Multiple myeloma (MM) is a plasma cell malignancy characterized by clonal proliferation of abnormal plasma cells, production of monoclonal immunoglobulins, and organ dysfunction, often defined by the CRAB criteria (hypercalcemia, renal impairment, anemia, and bone disease). Laboratory testing is central to diagnosis, risk assessment, and monitoring during therapy and remission.

Hematology and Biochemistry

- CBC with differential → detection of anemia, leukopenia, or thrombocytopenia.

- Biochemistry panel → creatinine, urea, calcium, albumin, LDH.

- β2-microglobulin and albumin → incorporated into the Revised International Staging System (R-ISS).

- CRP may reflect disease activity (IL-6 driven).

- Serum protein electrophoresis (SPEP): quantifies the M-spike.

- Urine protein electrophoresis (UPEP, 24 h): detects Bence Jones proteinuria.

- Immunofixation (serum and urine): confirms the type of heavy and light chain.

- Serum free light chain (sFLC) assay: critical for light-chain, non-secretory, and oligo-secretory myeloma.

Bone Marrow Examination

- Morphology: percentage of plasma cells.

- Multiparameter flow cytometry: demonstrates clonality and immunophenotype.

- Cytogenetics/FISH: identifies high-risk abnormalities (del[17p], t[4;14], t[14;16]) that influence prognosis.

Laboratory Evaluation During Follow-Up

Routine Monitoring

- M-protein quantification (SPEP/UPEP): mainstay of monitoring.

- Immunofixation: required to confirm complete response.

- sFLC assay: sensitive tool for relapse, especially in light-chain disease.

- CBC, renal function, calcium, LDH, β2-microglobulin: routine for treatment toxicity and disease burden.

Advanced Monitoring

- Minimal Residual Disease (MRD): assessed via next-generation flow cytometry or next-generation sequencing.

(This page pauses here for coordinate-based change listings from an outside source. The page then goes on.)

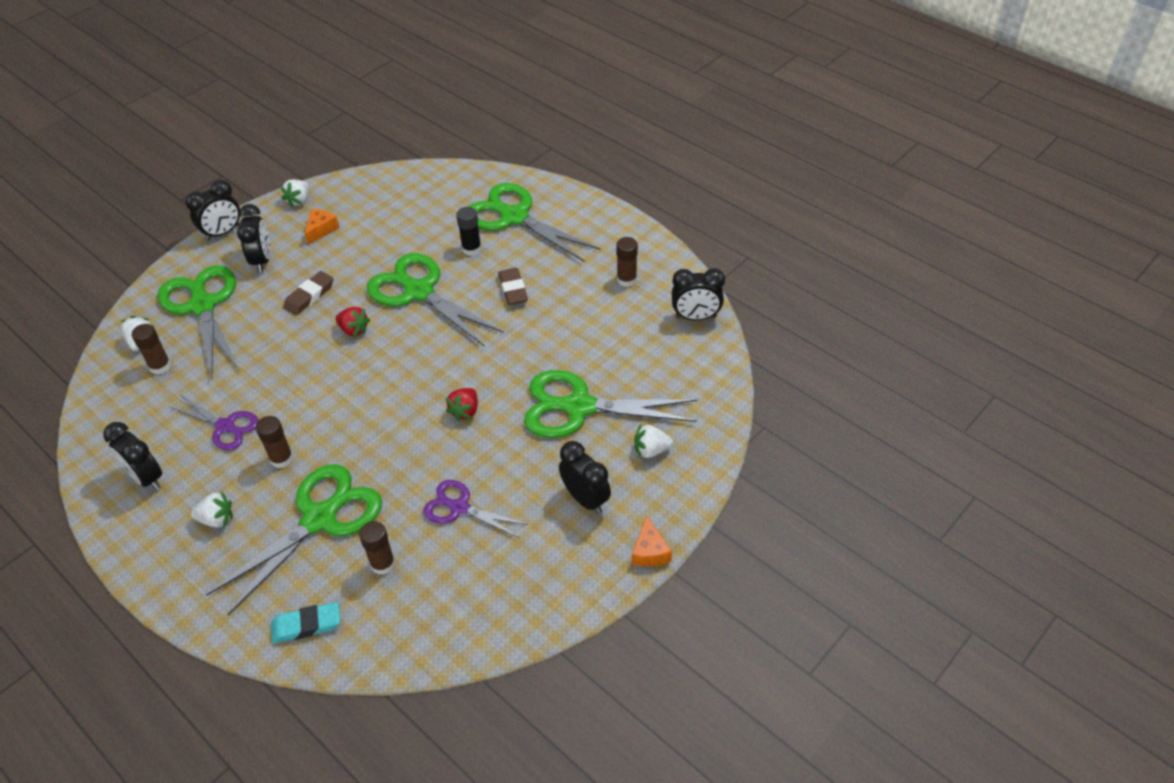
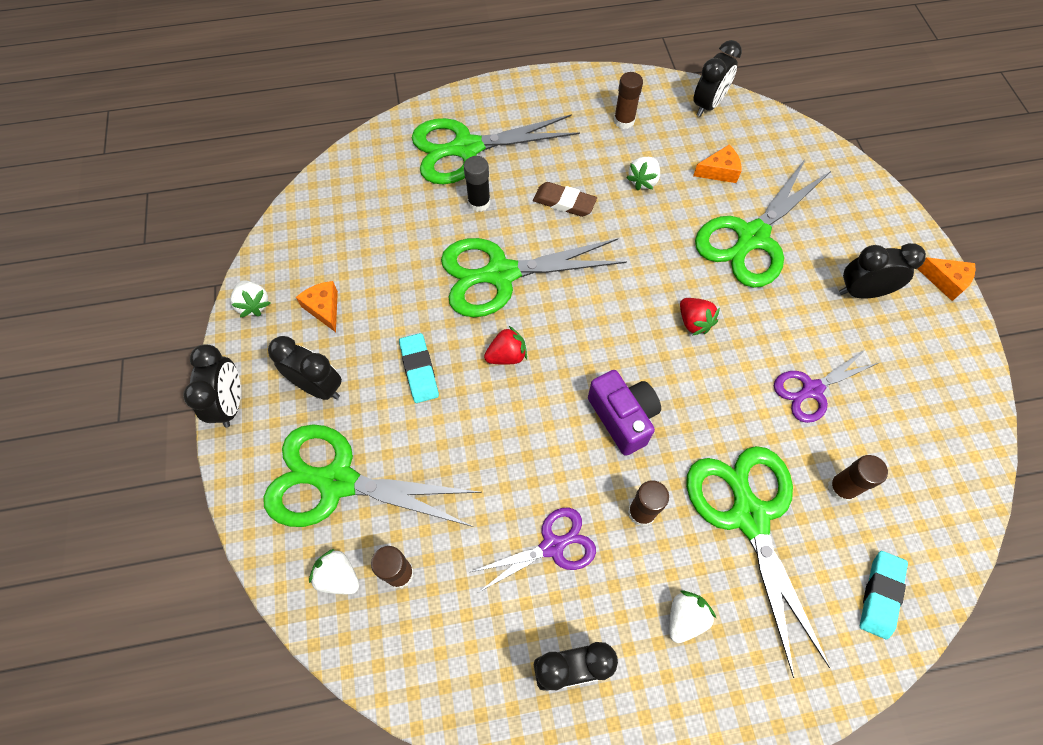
camera: 55 degrees left, 15 degrees up
(309, 296) = (419, 370): brown eraser -> turquoise eraser
(350, 412) = (623, 417): none -> purple camera
(630, 357) = (719, 171): none -> orange cheese
(651, 450) = (837, 218): white strawberry -> white strawberry (643, 181)

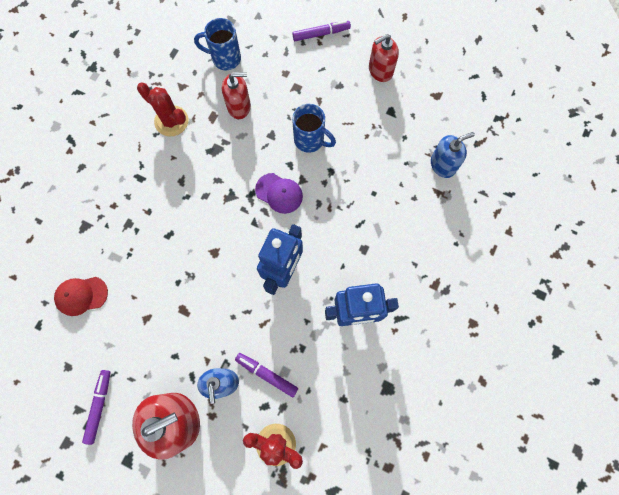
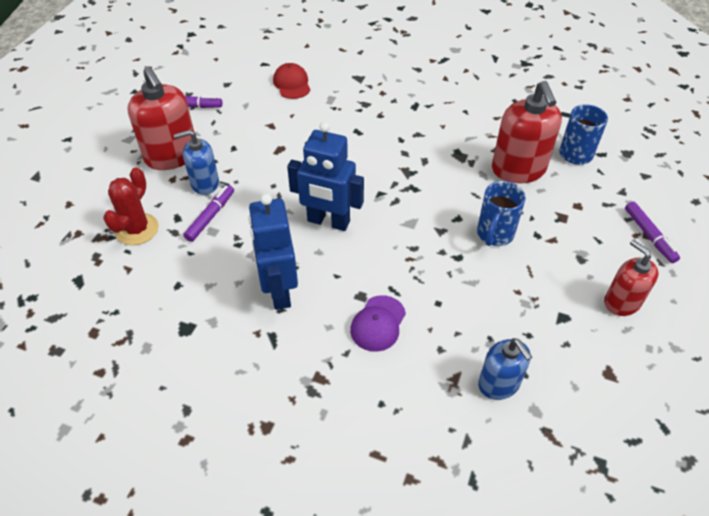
camera: 85 degrees right, 25 degrees down
(171, 121) = (483, 120): red cactus -> none
(239, 106) = (518, 169): red soap dispenser -> red soap dispenser, size x1.61
(279, 193) = (419, 211): purple cap -> purple cap (378, 323)

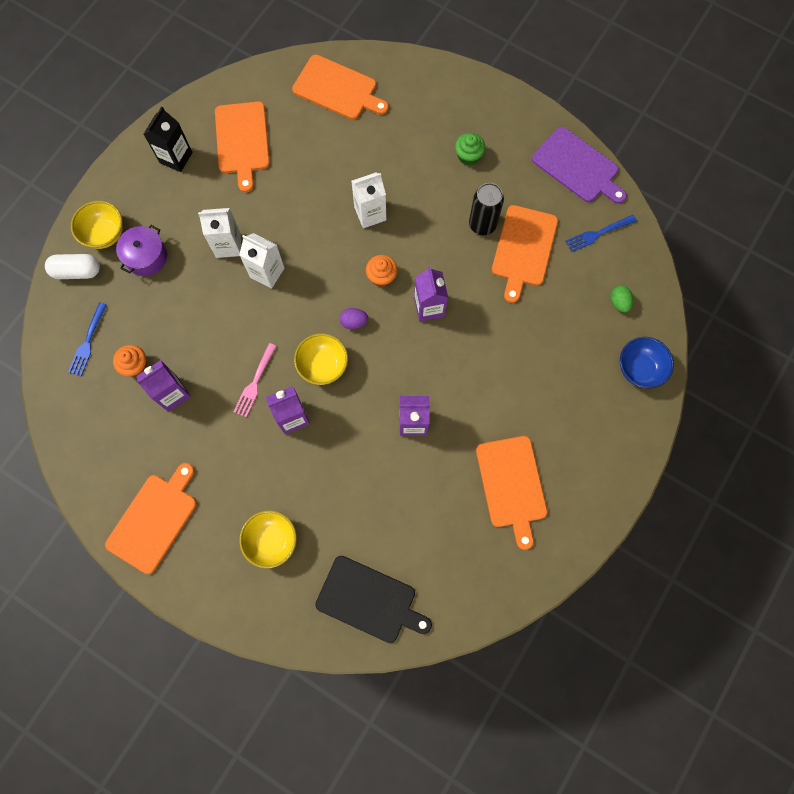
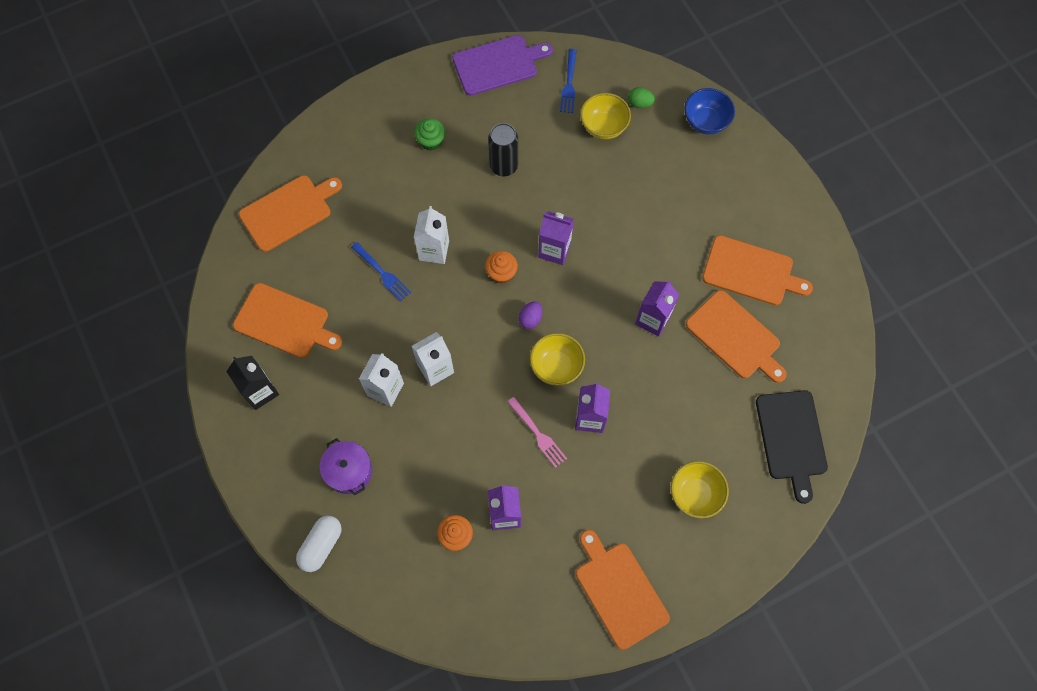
camera: 60 degrees left, 5 degrees down
(88, 341) = (403, 570): blue fork -> blue fork (381, 273)
(105, 234) = (298, 499): yellow bowl -> yellow bowl (603, 126)
(369, 600) = (791, 438): black cutting board -> black cutting board turned 120 degrees clockwise
(523, 249) = (547, 147): orange cutting board -> orange cutting board (735, 337)

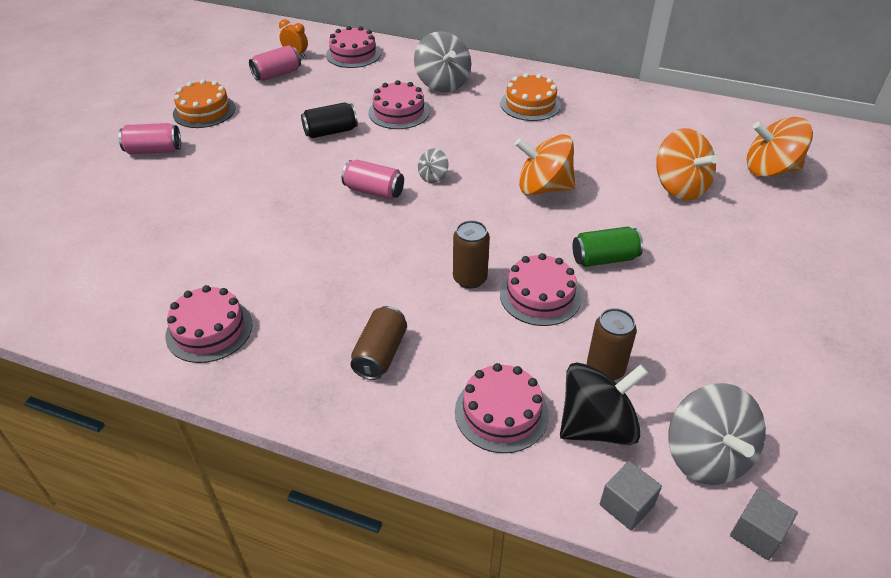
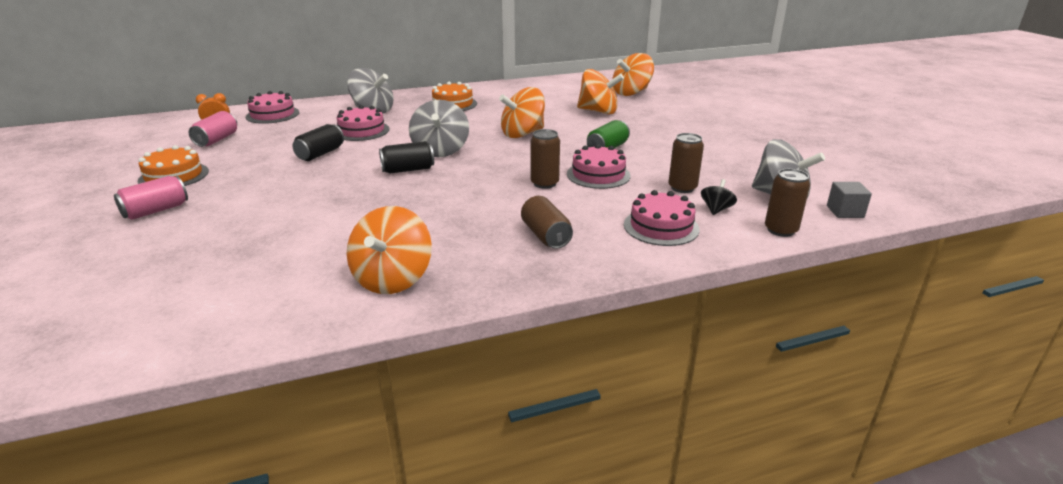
camera: 40 degrees left, 15 degrees down
(209, 330) = (393, 279): pink cake -> orange spinning top
(374, 191) = (408, 170): pink can -> black can
(433, 176) = (440, 151): grey spinning top -> grey spinning top, size x2.02
(596, 426) = (716, 209): black spinning top -> black spinning top, size x0.50
(626, 505) = (780, 230): grey cube -> brown can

MRD negativity correlates with superior survival and is increasingly used as a response endpoint.

- Mass spectrometry and liquid biopsy are promising future tools for detecting residual disease with high sensitivity.

Preferred Tests in Clinical Practice

- At diagnosis: a comprehensive panel including SPEP, UPEP, serum/urine immunofixation, sFLC, bone marrow studies (with cytogenetics/FISH), and advanced imaging is essential.

- During follow-up: routine monitoring can be streamlined to SPEP and sFLC, supplemented by basic hematology and chemistry. UPEP is reserved for patients with baseline significant proteinuria.

- In specialized centers: MRD testing should be incorporated, especially in clinical trials, to refine response evaluation.

Conclusion Laboratory evaluation remains the cornerstone of myeloma diagnosis and long-term management. While a full diagnostic panel is indispensable at baseline, streamlined monitoring with SPEP and sFLC is sufficient in most patients during follow-up. Advanced tools such as MRD assessment and mass spectrometry are reshaping the landscape, providing unprecedented sensitivity in disease monitoring. The optimal combination of tests ensures accurate diagnosis, appropriate risk stratification, and effective treatment monitoring in multiple myeloma.